Страница 42 из 47
Когда в начале 1922 года жители Бель-Иля видели, как поднимается белое с золотом знамя над старым фортом, они испытывали обычную радость. Для острова Сара была манной небесной, и здесь, как и везде, восхищались ее мужеством. Бельильцы не знали, что они видят ее в последний раз. Как можно было представить себе, что эта блистательная женщина, которая только что объявила о своем предстоящем этой осенью турне по югу Франции и Италии, умрет? 30 ноября она играла в Турине в «Даниэле». Это был последний раз, когда великую Сару видели на сцене. Она хотела быстрее вернуться в Париж, чтобы приступить к репетициям «Сюжета для романа» Саши Гитри, в котором она должна была играть вместе с Люсьеном Гитри. Внезапный приступ уремии разрушил эти прекрасные планы. Саре пришлось вернуться к себе домой.
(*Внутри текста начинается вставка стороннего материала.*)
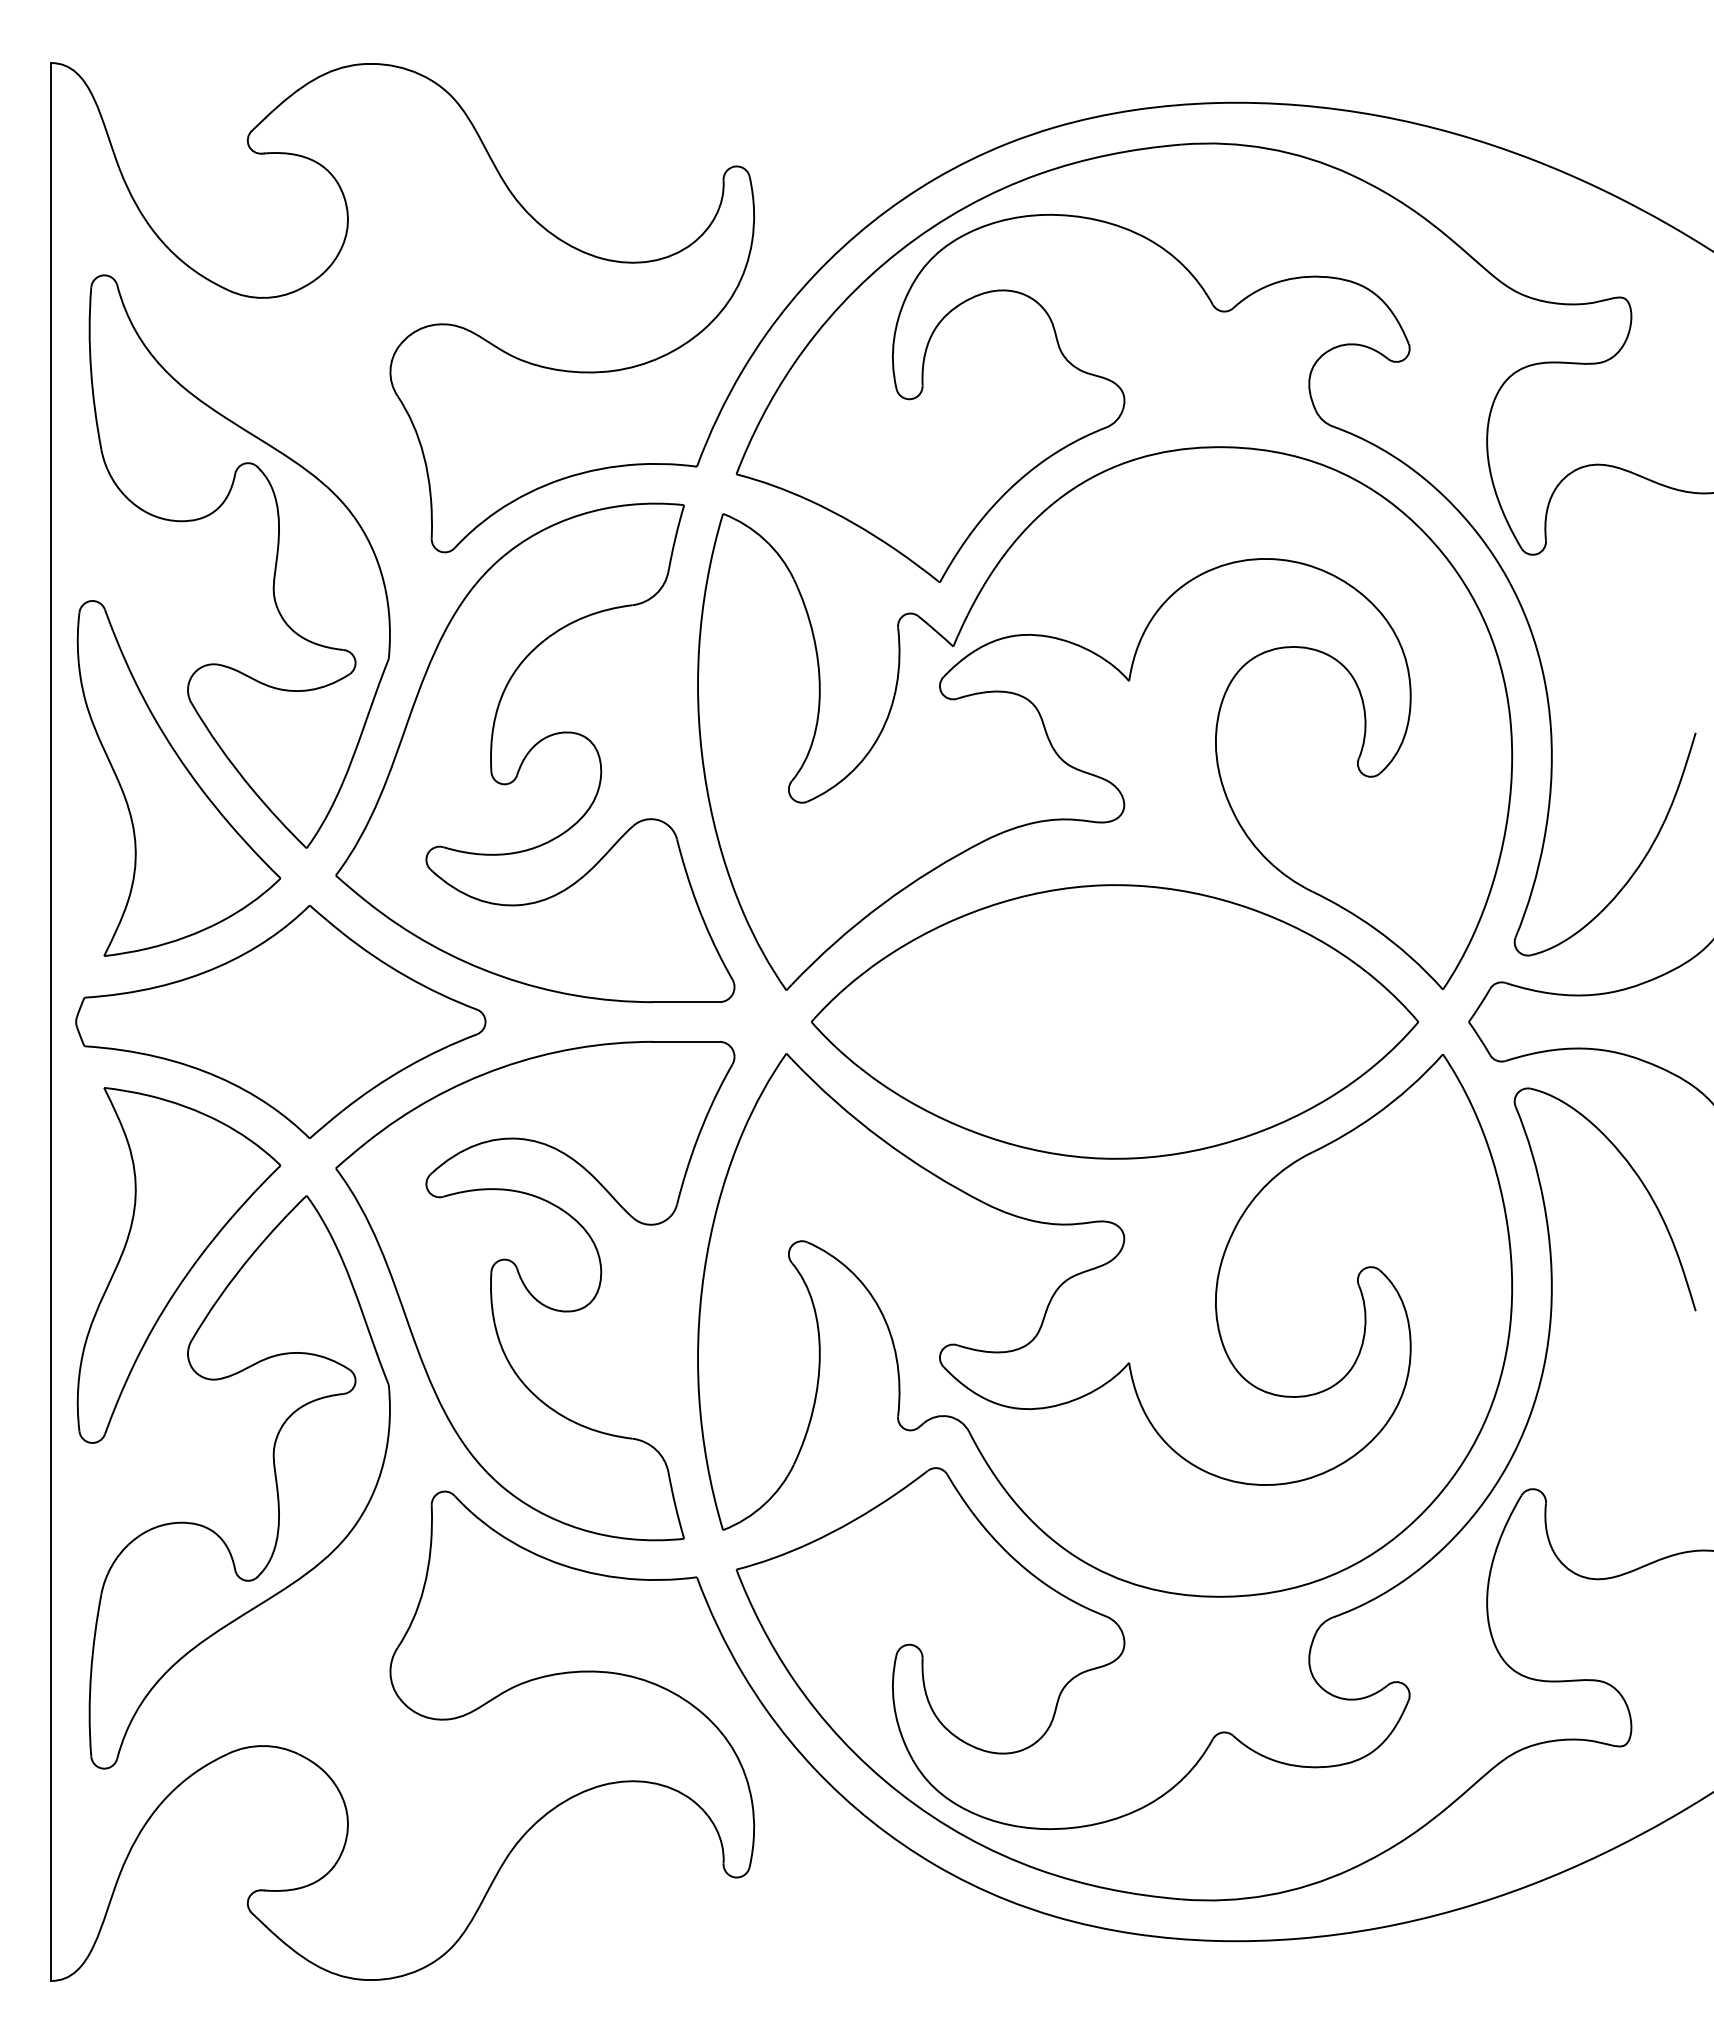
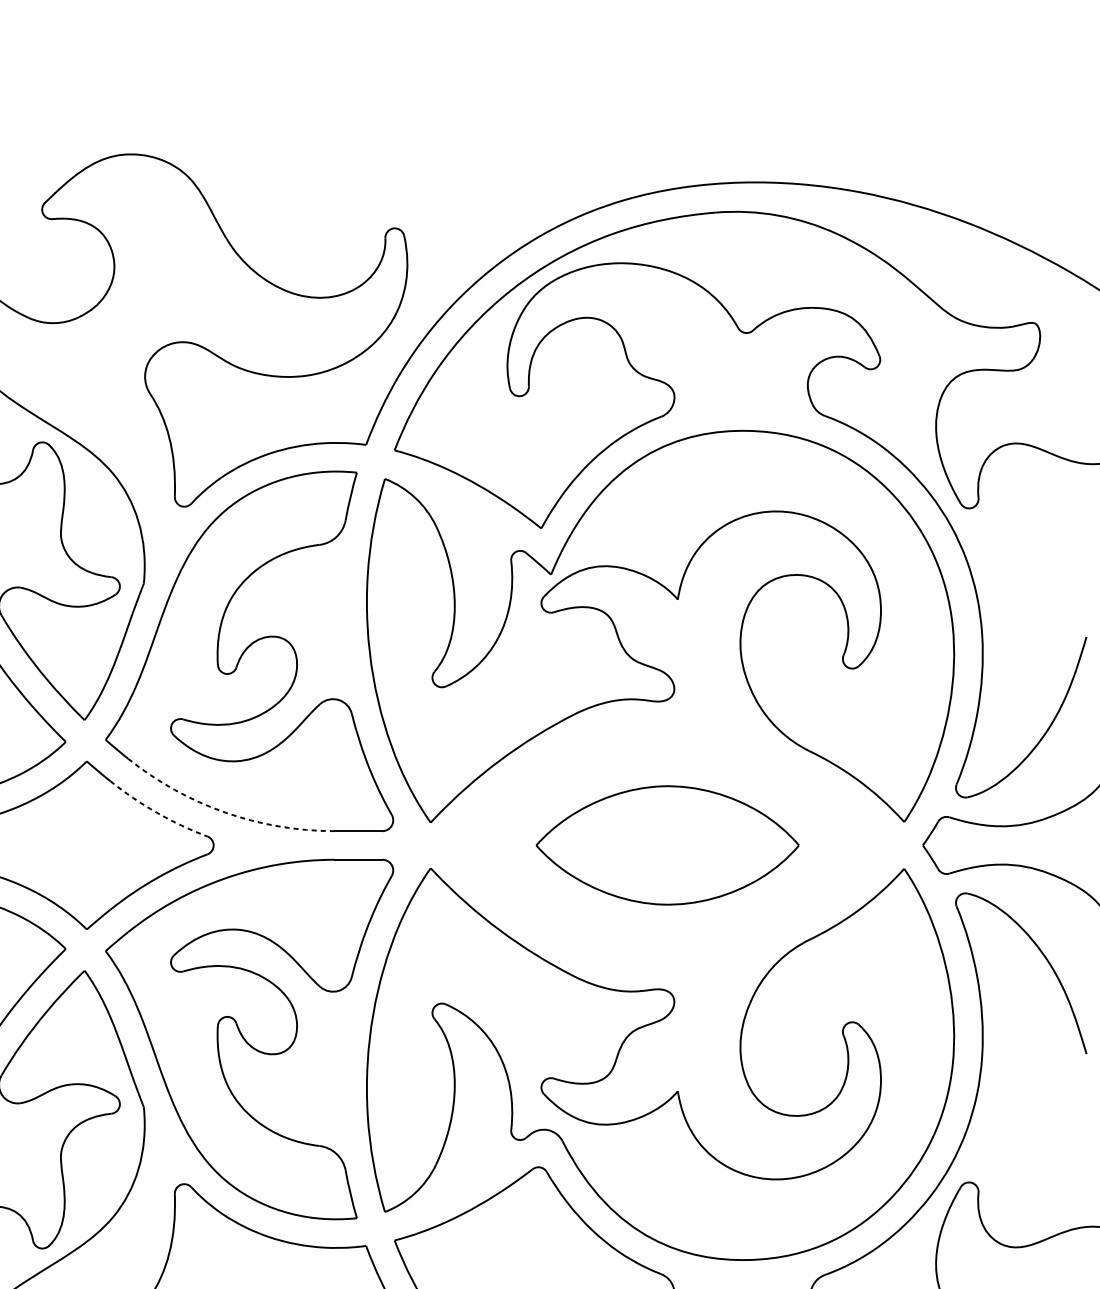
arc: (406, 976) -> (156, 812), solid -> dashed
arc: (501, 976) -> (225, 812), solid -> dashed
part: (1114, 1021) -> (667, 845), size x0.6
Однако она поправилась и по совету Саши Гитри начала изучать возможность сняться в фильме «Прорицательница», так как она не могла больше играть на сцене. В то время ей было 78 лет, и она была во всех отношениях инвалидом. Все же Сара согласилась. Первые кадры были отсняты 15 марта 1923 года. Но новый приступ уремии остановил съемки, которые больше не возобновлялись. На этот раз это был действительно конец… хотя еще и не совсем! Только 23 числа она легла в кровать, чтобы больше не покидать ее, кроме как для того, чтобы лечь в купленный уже много лет назад гроб из красного дерева. Он стоял в углу ее комнаты, и Саре случалось устраиваться в нем, повторяя роль.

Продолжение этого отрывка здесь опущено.